This has already become a controversial issue on Capitol Hill, where House Republicans are seeking to limit the Obama administration’s ability to change the current guidance. For example, the House version of the fiscal year 2012 National Defense Authorization Act would prohibit the president from reducing the hedge force until new weapons production facilities are completed. The bill also would prohibit any shift from counterforce targeting unless the president submits a report to Congress on the proposed changes.

Another reason for revising the nuclear guidance, according to the officials, is that the Obama administration’s NPR set new nuclear policy that is not reflected in existing Pentagon plans. For example, the Bush administration policy was to “use” nuclear weapons to deter an adversary’s use of weapons of mass destruction and conventional weapons, an approach that is presumably reflected in the targeting guidance, which is classified. Obama’s NPR narrowed the nuclear mission somewhat to the “fundamental” role of deterring nuclear attack with a limited range of other contingencies, but the Bush-era guidance has not been changed to reflect this new policy.

New Nuclear Options for the President

According to administration officials, as of mid-May, Obama was preparing to send a memo to the Pentagon with his directions for conducting the guidance review. Then, by late summer or early fall, the Pentagon is to submit a set of options for Obama to consider; he could accept them or send them back for further review. Ultimately, Obama will issue a revised presidential policy directive, to be followed by more detailed directives from the secretary of defense and the Joint Chiefs of Staff.

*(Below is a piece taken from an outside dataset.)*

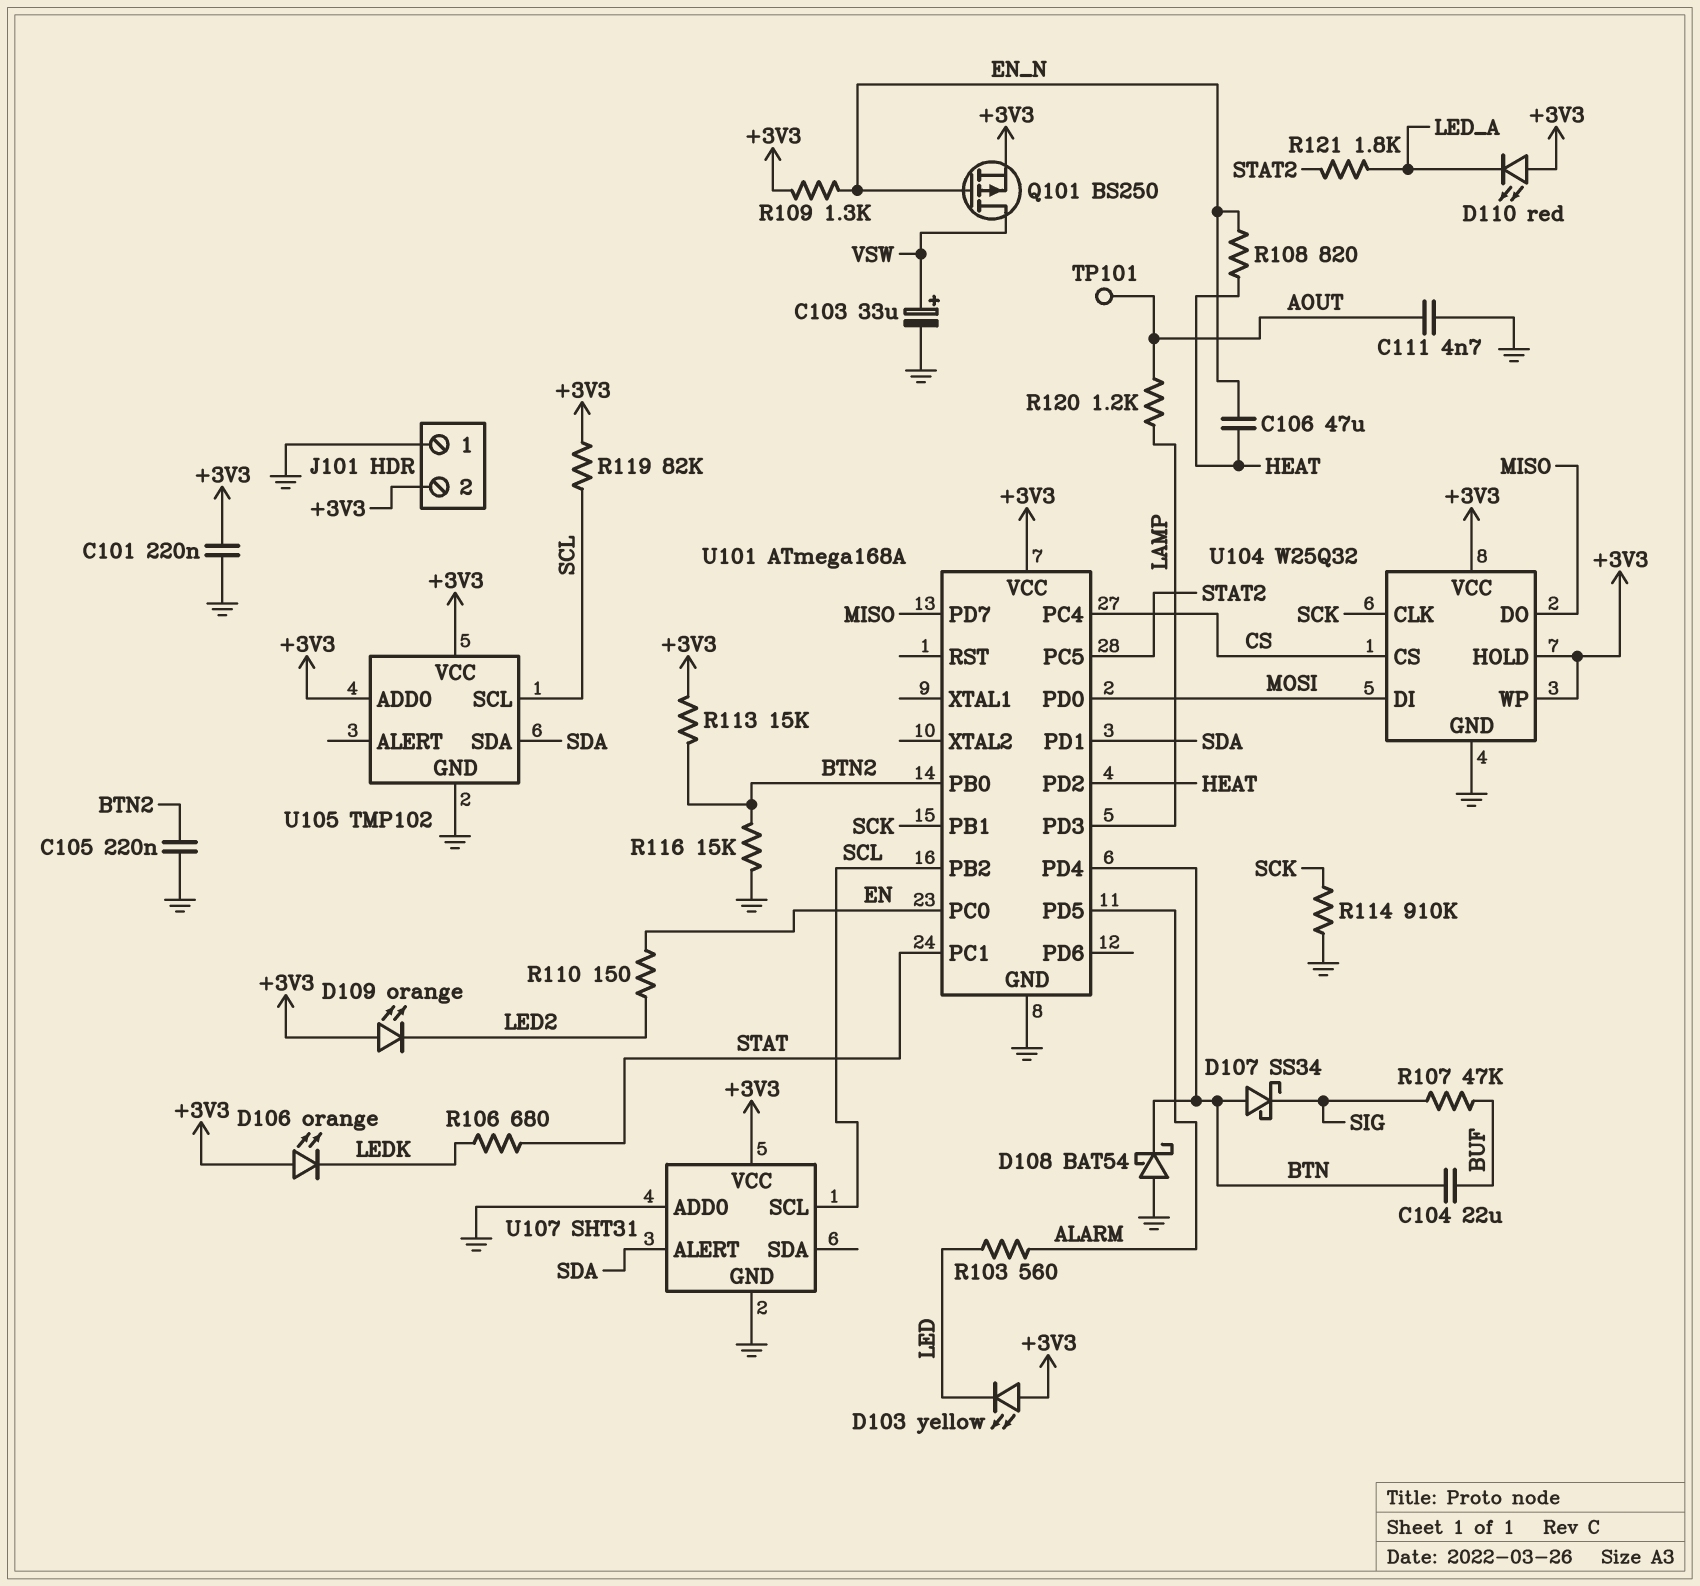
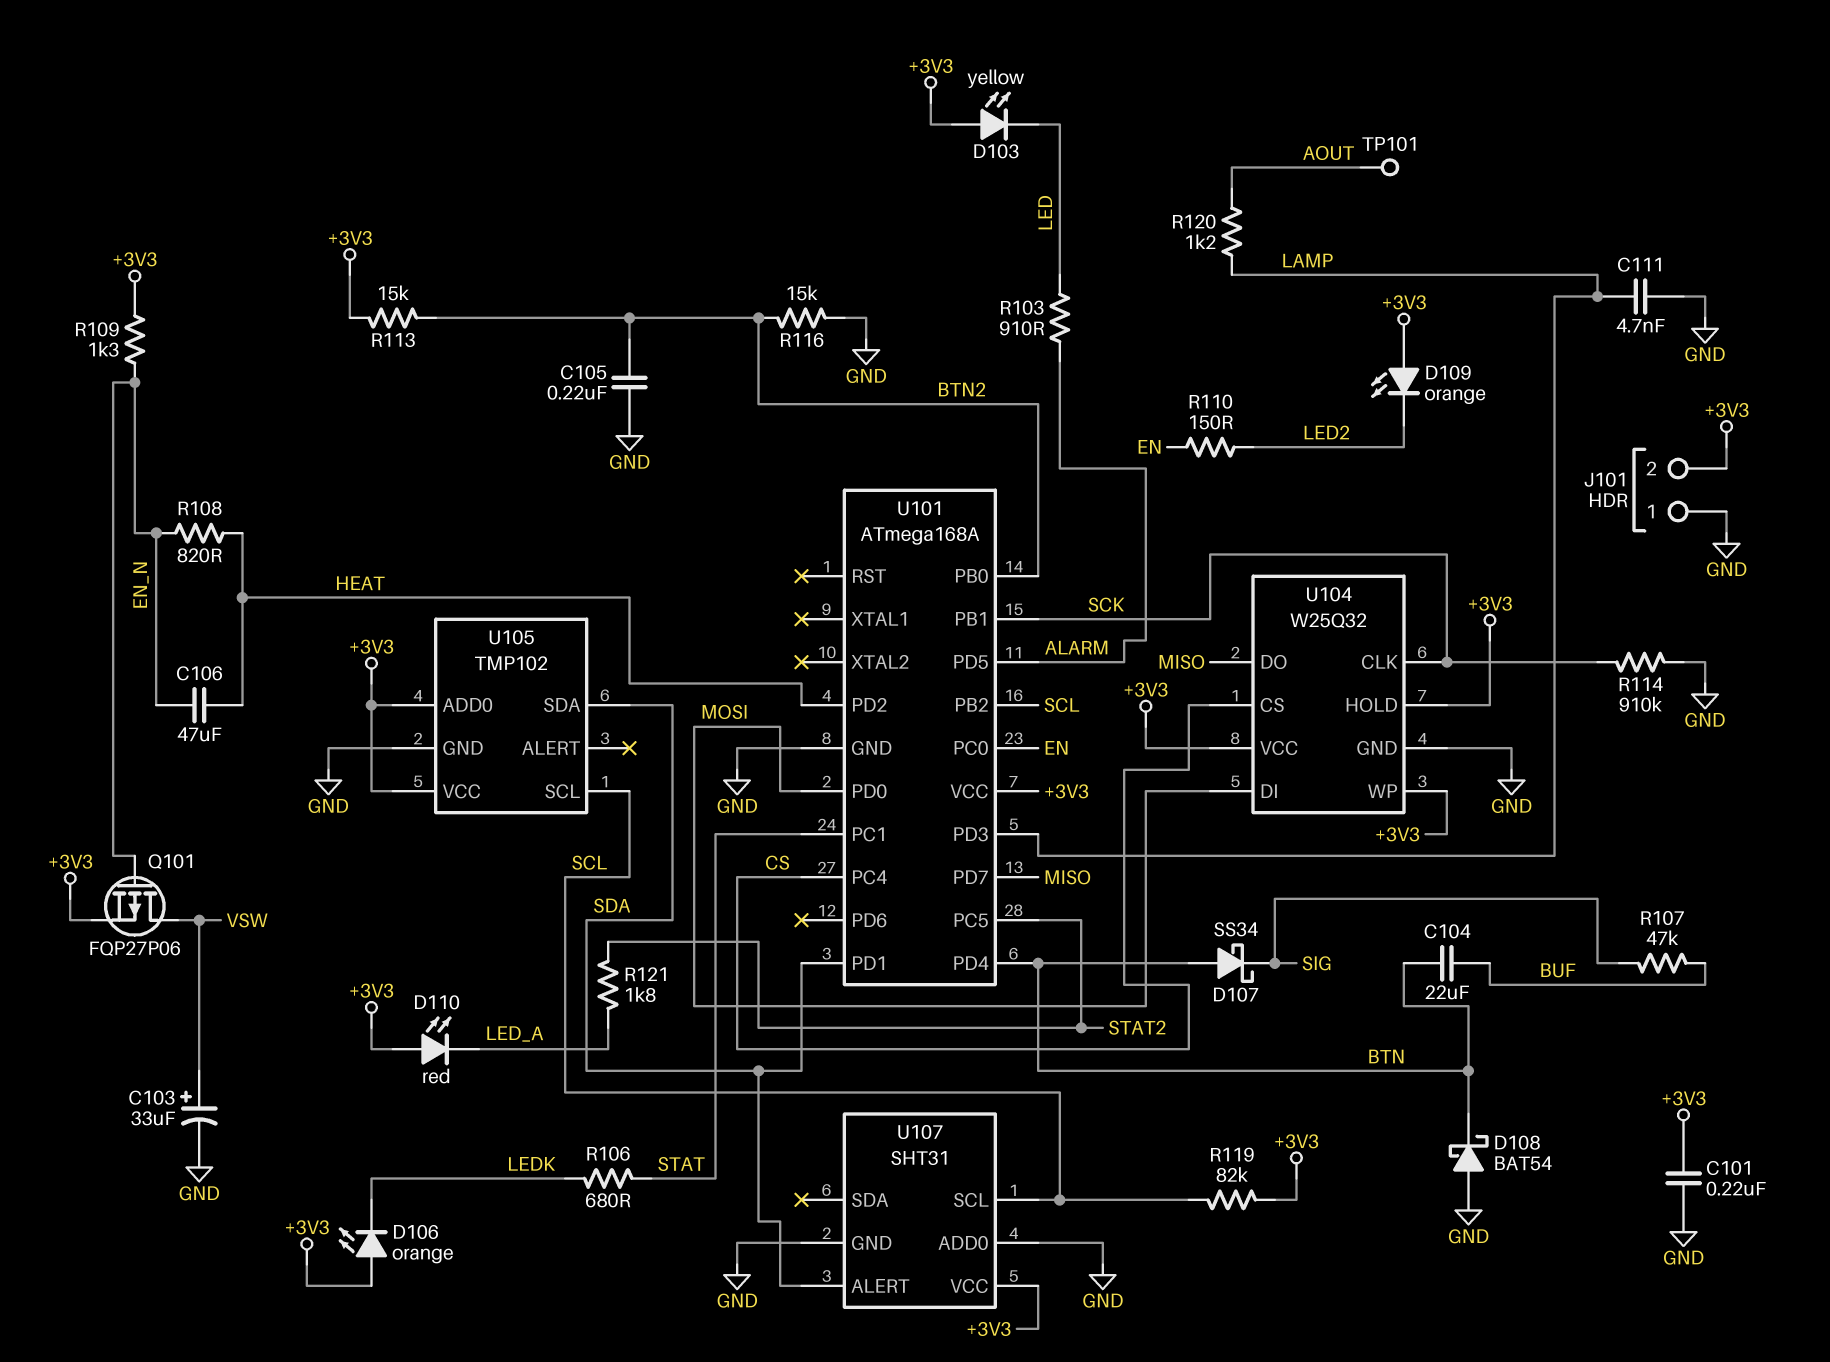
C111: 4.7nF (AOUT, GND) -> 4.7nF (GND, LAMP)
Q101: PMOS BS250 (G EN_N, D VSW, S +3V3) -> PMOS FQP27P06 (G EN_N, D VSW, S +3V3)
R103: 560 (ALARM, LED) -> 910 (ALARM, LED)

“Once we have that review in place, then we’ll be able to actually start a real negotiation with the Russians in terms of providing them with a position,” White House Coordinator for Arms Control and Weapons of Mass Destruction Terrorism Gary Samore told Arms Control Today in an April interview.

However, according to the administration officials, any significant changes to U.S. nuclear policy and posture are not likely to be announced before the end of the year because the United States would take such steps only in tandem with Russia. For its part, Russia has been reluctant to discuss future arms reductions until related issues, such as possible U.S.-Russian cooperation on ballistic missile defense in Europe, are resolved. (See ACT, April 2011.) Given upcoming presidential elections in Russia and the United States, significant progress on bilateral nuclear reductions may be unlikely before 2013.

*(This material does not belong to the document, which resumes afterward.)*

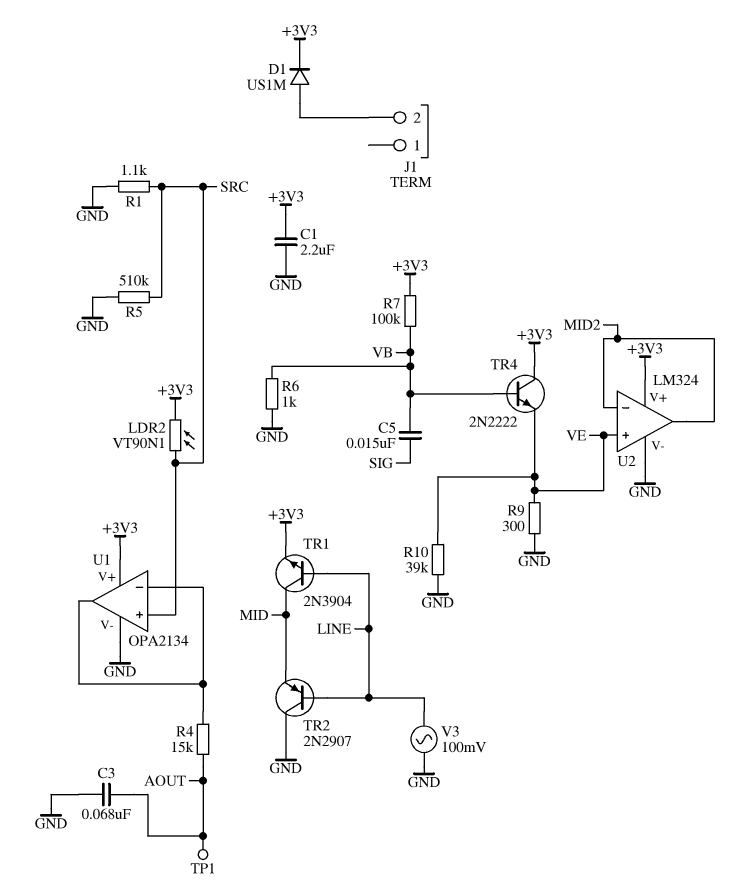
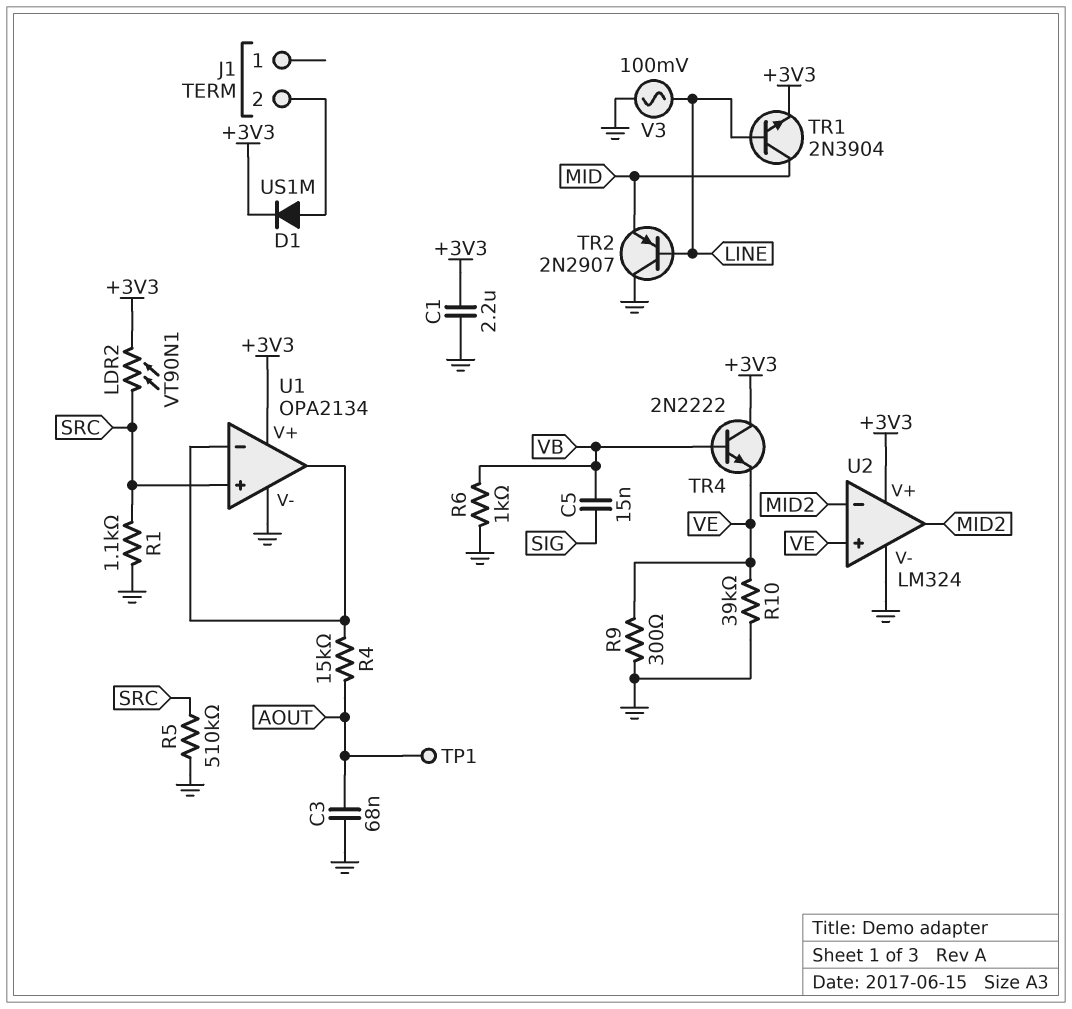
R7: 100k (+3V3, VB) -> none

The NPR report noted that due to improved relations, strict numerical parity between the United States and Russia is “no longer as compelling as it was during the Cold War.” However, Miller told the Senate, the NPR also said large disparities in nuclear capabilities could raise concerns on both sides and “may not be conducive to maintaining a stable, long-term strategic relationship, especially as nuclear forces are significantly reduced.” It is therefore important, he said, “that Russia joins us in moving towards lower levels.”

From Triad to Dyad?

According to Miller’s testimony, the Pentagon analysis will look at “possible changes to force posture that would be associated with different types of reductions.” These changes could include, for example, ending counterforce targeting or moving from a nuclear force based on a triad of delivery vehicles—intercontinental ballistic missiles (ICBMs), submarine-launched ballistic missiles (SLBMs), and heavy bombers—to a dyad that might eliminate nuclear-armed bombers. Under New START, the Pentagon plans to keep only 60 nuclear-capable B-2 and B-52 bombers. By comparison, the Pentagon currently plans to keep up to 420 ICBMs and 240 SLBMs.

In the April interview, Samore said that “we’ve reached the level in our forces where further reductions will raise questions about whether we retain the triad or whether we go to a system that only is a dyad. Those are important considerations.”

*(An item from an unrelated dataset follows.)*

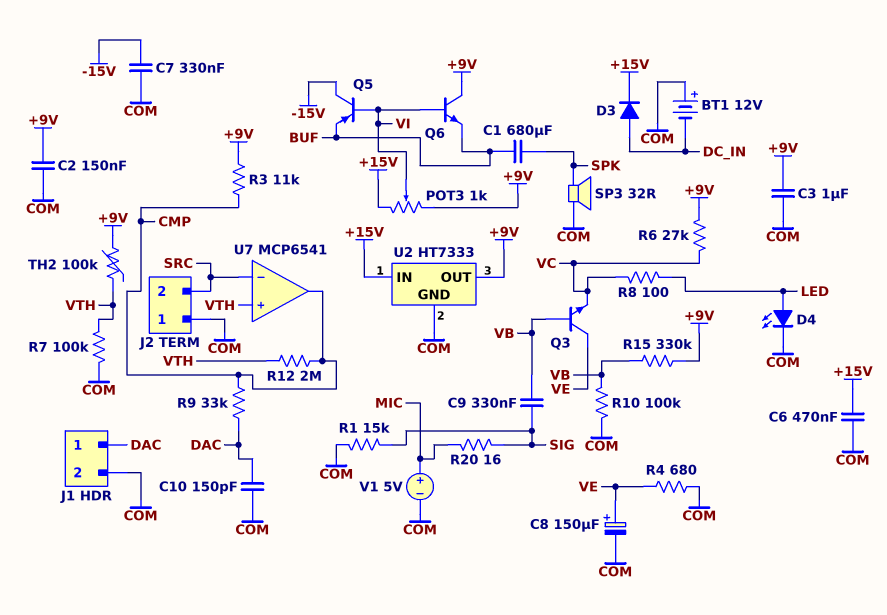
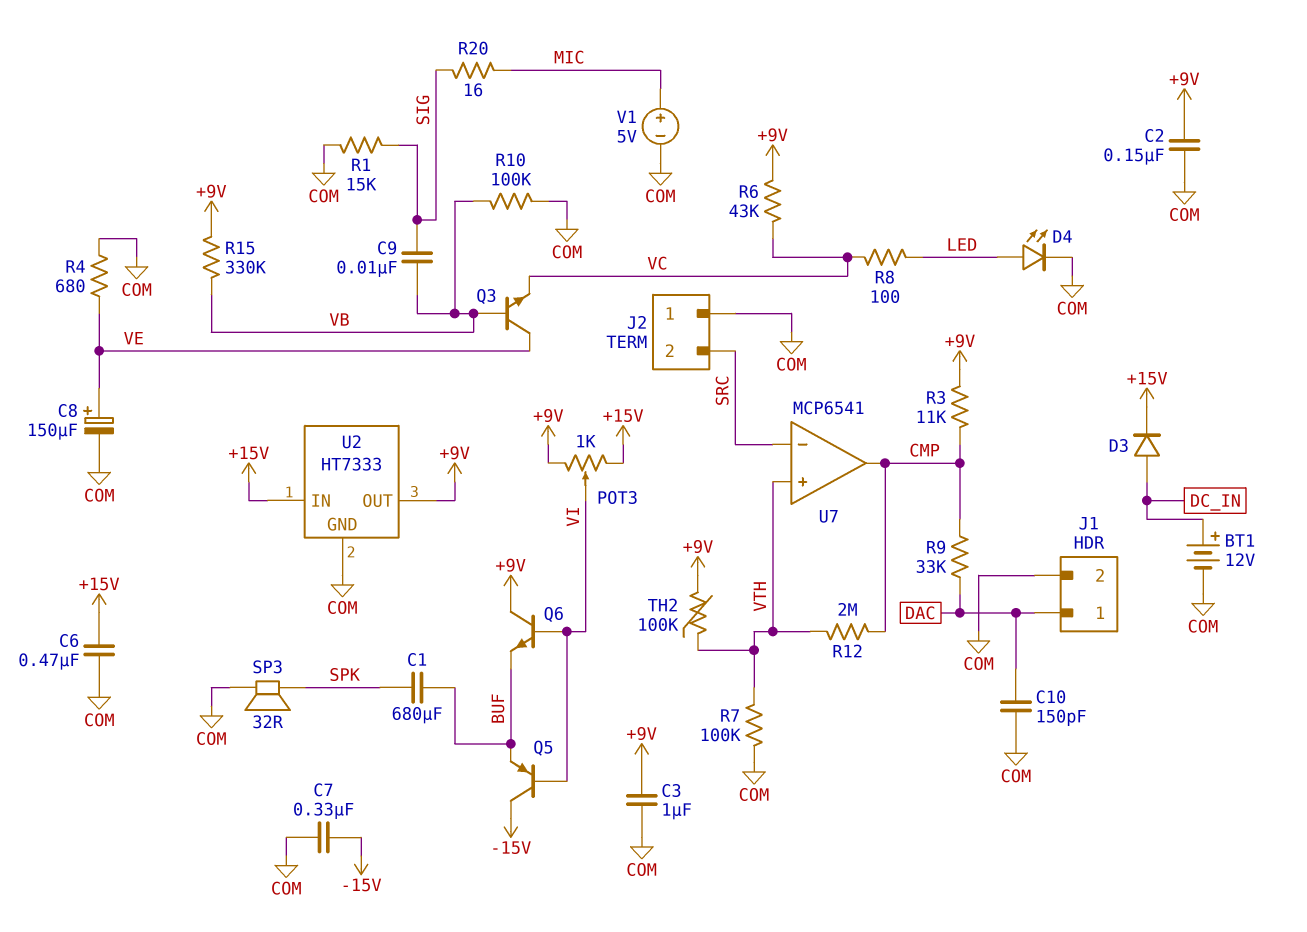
BT1: 12V (plus COM, minus DC_IN) -> 12V (plus DC_IN, minus COM)
C9: 330nF (SIG, VB) -> 10nF (SIG, VB)
R6: 27k (+9V, VC) -> 43k (+9V, VC)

Another issue to be explored for the next nuclear arms treaty, according to the administration officials, is the possibility of setting one overall limit for strategic, tactical, and nondeployed weapons. Up to now, bilateral arms control treaties have dealt with deployed strategic (long-range) and intermediate-range weapons, but have not covered tactical (short-range) weapons or weapons in storage. “One approach to take,” according to Samore, “which is our inclination at this point, is to have a single ceiling that would include both deployed and nondeployed, strategic and nonstrategic [weapons].”

The review also is expected to consider options for changing the alert posture of nuclear weapons to increase the amount of time the president would have after a nuclear attack to decide on a response. During the 2008 presidential campaign, candidate Obama said that the capability for prompt launch “increases the risk of catastrophic accident or miscalculation.” Obama’s NPR report, however, concluded that the current alert posture—U.S. heavy bombers off full-time alert, nearly all ICBMs on alert, and a “significant number” of submarines on alert deployed at sea—should not be changed. Reducing alert rates, the report found, “could reduce crisis stability by giving an adversary the incentive to attack before ‘re-alerting’ was complete.” Samore said, “We’re expecting that options will be presented to the president that will look at the implications of changing the alert status and postures and what impact that would have on force size and structure.”

Others issues expected to be in the review include bilateral monitoring of nuclear warhead storage and dismantlement facilities, which have not been covered by a treaty before; whether the United States should continue counterforce targeting of Russian ICBM silos, which presumably would be empty when a U.S. response arrived if the United States did not launch first; the need to plan for fighting two nuclear wars, with China and Russia, simultaneously; and the potential contributions to deterrence of non-nuclear strategic systems, such as a conventional prompt global-strike capability (see ACT, April 2011).

Proponents of nuclear reductions say that they could be a source of significant budgetary savings, particularly as the Department of Defense prepares to replace or modernize each leg of the U.S. nuclear triad. Current administration plans call for spending $125 billion over the next 10 years on new strategic ballistic missile submarines and maintaining the Trident D-5 SLBM, a new ICBM to replace the current Minuteman III, new long-range nuclear-capable bombers, and a “long-range standoff” missile to replace the current air-launched cruise missile. Secretary of Defense Robert Gates told a May 18 press conference that if Obama’s goal of reducing defense spending by $400 billion over the next 12 years is to be achieved, “then I don’t think we can afford to have anything that’s off the table.”

New START Inspections Begin

Meanwhile, under New START, the United States and Russia exchanged initial databases of nuclear weapons inventories and their locations in March, Miller testified. Those databases will be updated every six months, he said.

New START, which entered into force Feb. 5, does not count hundreds of U.S. strategic delivery vehicles that were previously counted under the original START, which was in force from 1994 to 2009. Under New START, the United States is required to show Russia that these formerly nuclear systems, including converted cruise missile-carrying submarines and the B-1B bomber, are now only conventional weapons systems and that a number of ICBM silos and heavy bombers are no longer in use. The U.S. exhibition of the converted B-1B occurred on March 18, Miller said.

Russia exhibited the RS-24 road-mobile ICBM and its associated launcher in March, and the United States exhibited the B-2 bomber in early April, he said. The treaty allows each party to conduct up to 18 on-site inspections each year. The United States completed the first of these inspections in Russia on April 16, and Russia conducted its first inspections in mid-May.